What is the limit, as $n \to \infty$, of the expected distance between two points chosen uniformly at random within a unit edge-length hypercube in $\mathbb{R}^n$?

For $n=1$, the average distance is $\frac{1}{3}$. For $n=2$, it is approximately $0.52$. For $n=3$, approximately $0.66$ (Robbins' constant).

But I have not found an expression for arbitrary $n$...


2 Answers 2


The limit is $\infty$. See equation (2) of http://mathworld.wolfram.com/HypercubeLinePicking.html

  • 1
    $\begingroup$ Thanks! This is somehow both obvious and counterintuitive. :-) $\endgroup$ Commented Apr 14, 2014 at 1:33

I think this easy probability argument, using the natural coupling, gives us the limit and the growth rate.

Let $\{U_i, V_i, i=1,2,\dots\}$ be iid uniform on $[0,1]$. Let $$D_n := \sqrt{(U_1 - V_1)^2 + \dots + (U_n - V_n)^2}$$ so that $E D_n$ is the expected distance between two independently and uniformly chosen points in $[0,1]^n$.

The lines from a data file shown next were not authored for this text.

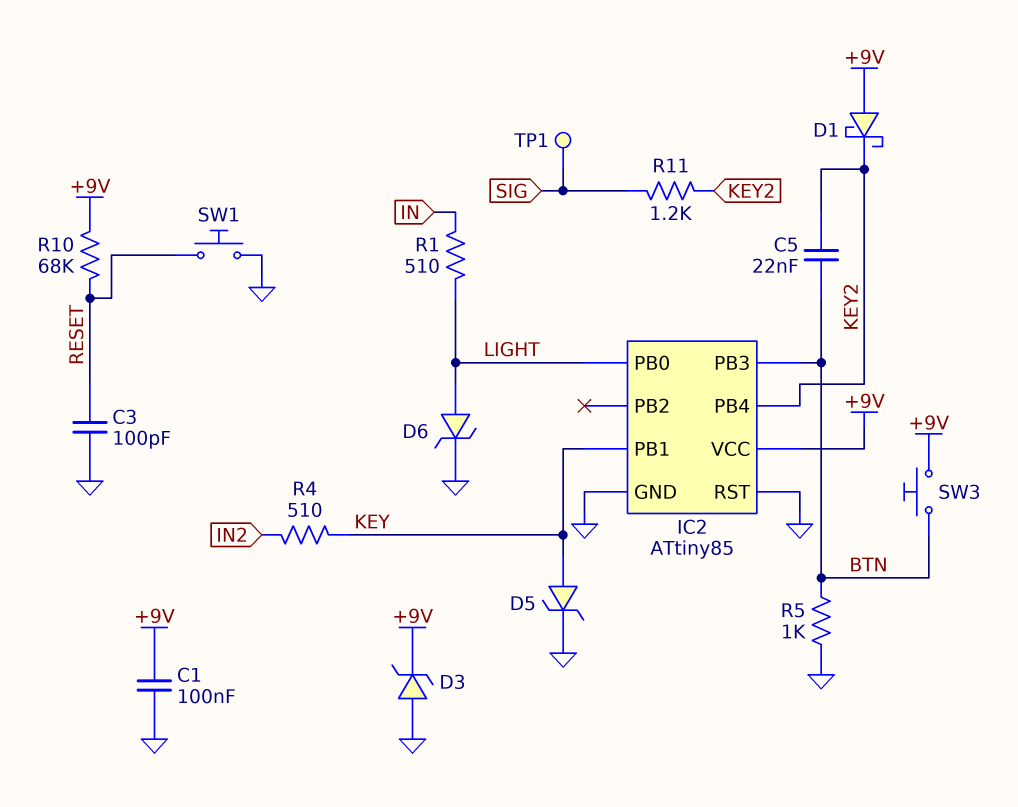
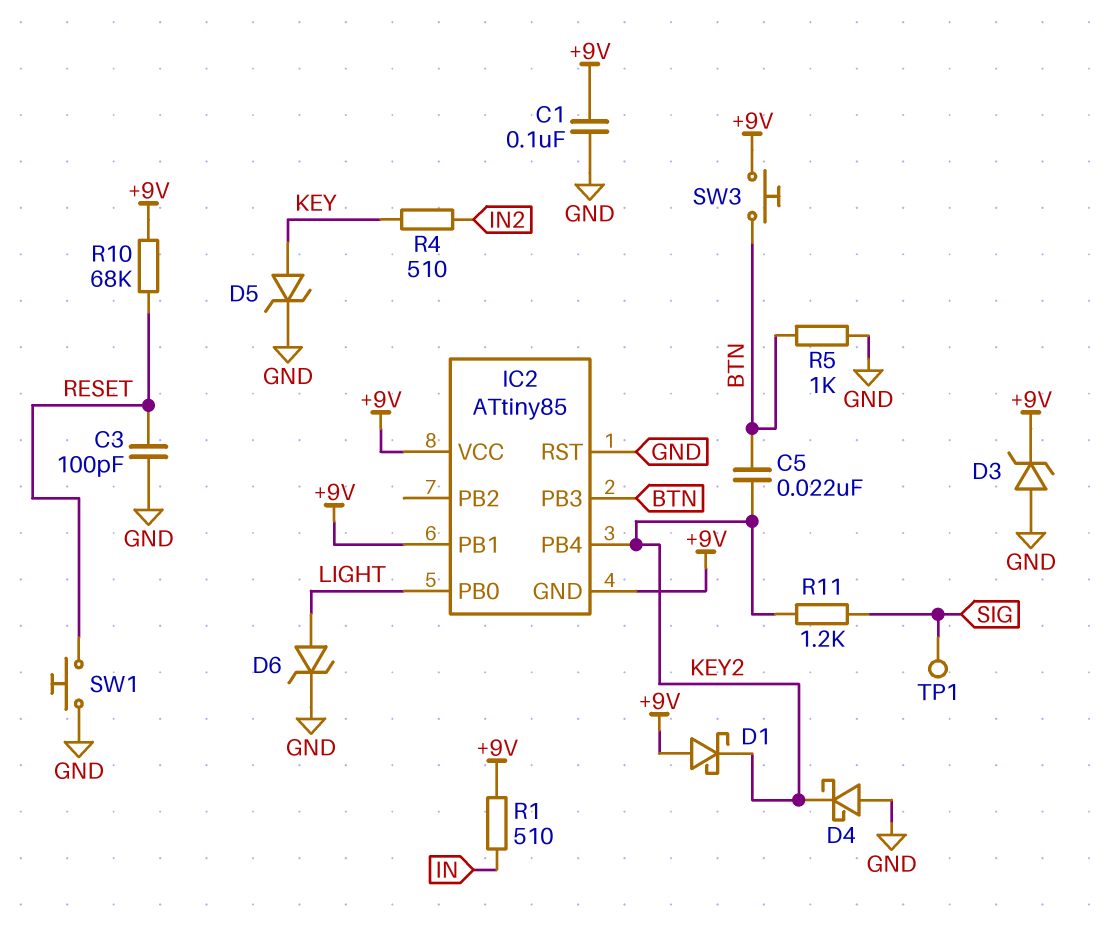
D4: none -> schottky (A GND, K KEY2)
IC2 pin GND: GND -> +9V
IC2 pin PB1: KEY -> +9V
R1: 510 (IN, LIGHT) -> 510 (+9V, IN)

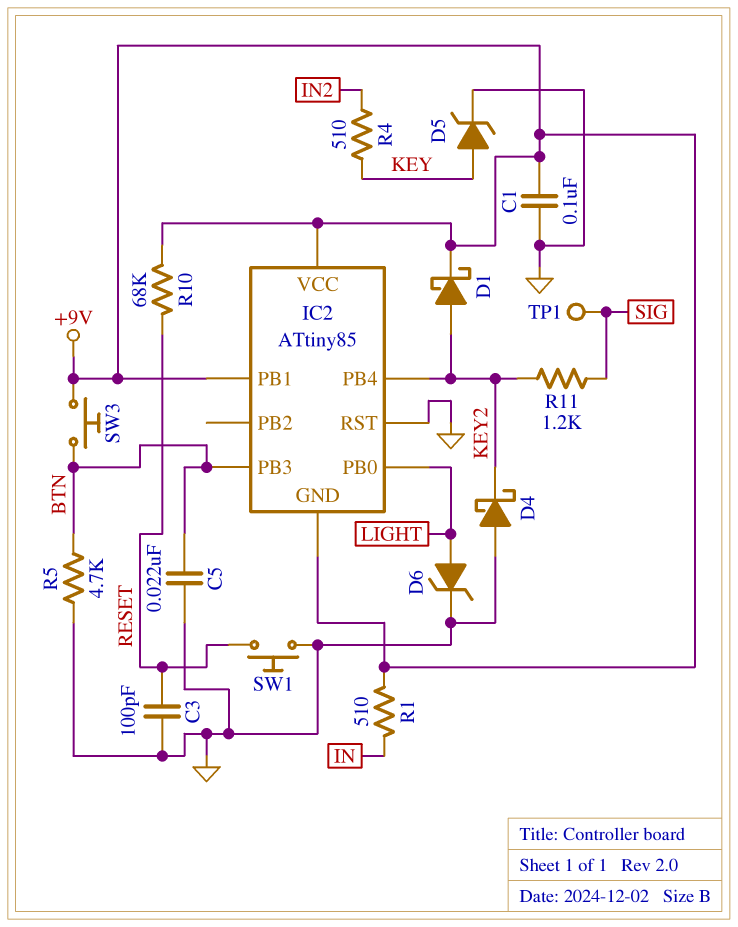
C5: 22nF (BTN, KEY2) -> 22nF (BTN, GND)
D1: schottky (A +9V, K KEY2) -> schottky (A KEY2, K +9V)
D3: zener (A GND, K +9V) -> none
R5: 1k (BTN, GND) -> 4.7k (BTN, GND)

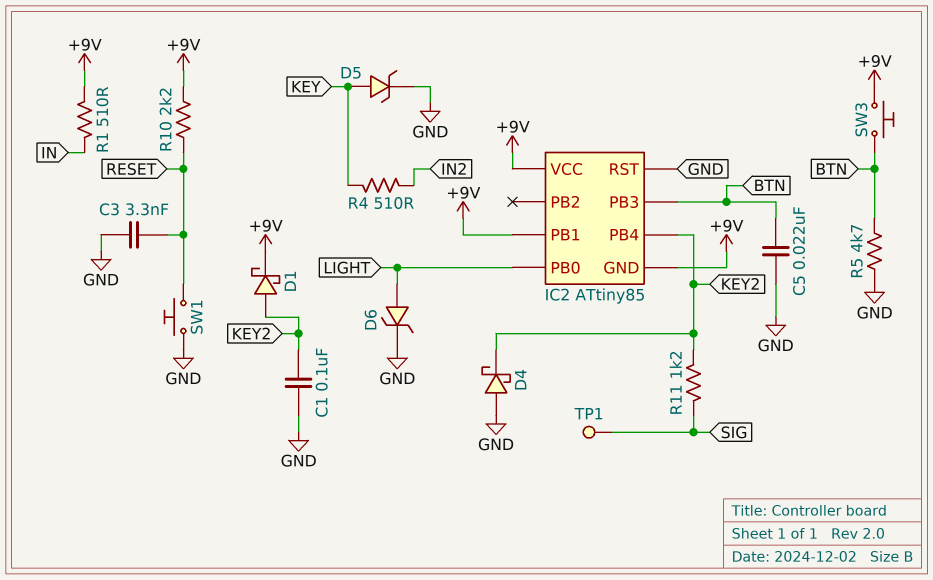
C1: 100nF (+9V, GND) -> 100nF (GND, KEY2)
C3: 100pF (GND, RESET) -> 3.3nF (GND, RESET)
R10: 68k (+9V, RESET) -> 2.2k (+9V, RESET)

By the strong law of large numbers, $\frac{D_n^2}{n} \to E D_1^2 = \frac{1}{6}$ almost surely. Hence $\frac{D_n}{\sqrt{n}} \to \frac{1}{\sqrt{6}}$ almost surely. Moreover, since $E\frac{D_n^2}{n} = \frac{1}{6}$ for all $n$, $\frac{D_n}{\sqrt{n}}$ is bounded in $L^2$ and hence uniformly integrable. So we therefore have $$\frac{1}{\sqrt{n}} E D_n \to \frac{1}{\sqrt{6}}.$$ That is, $E D_n$ goes to infinity like $\sqrt{\frac{n}{6}}$.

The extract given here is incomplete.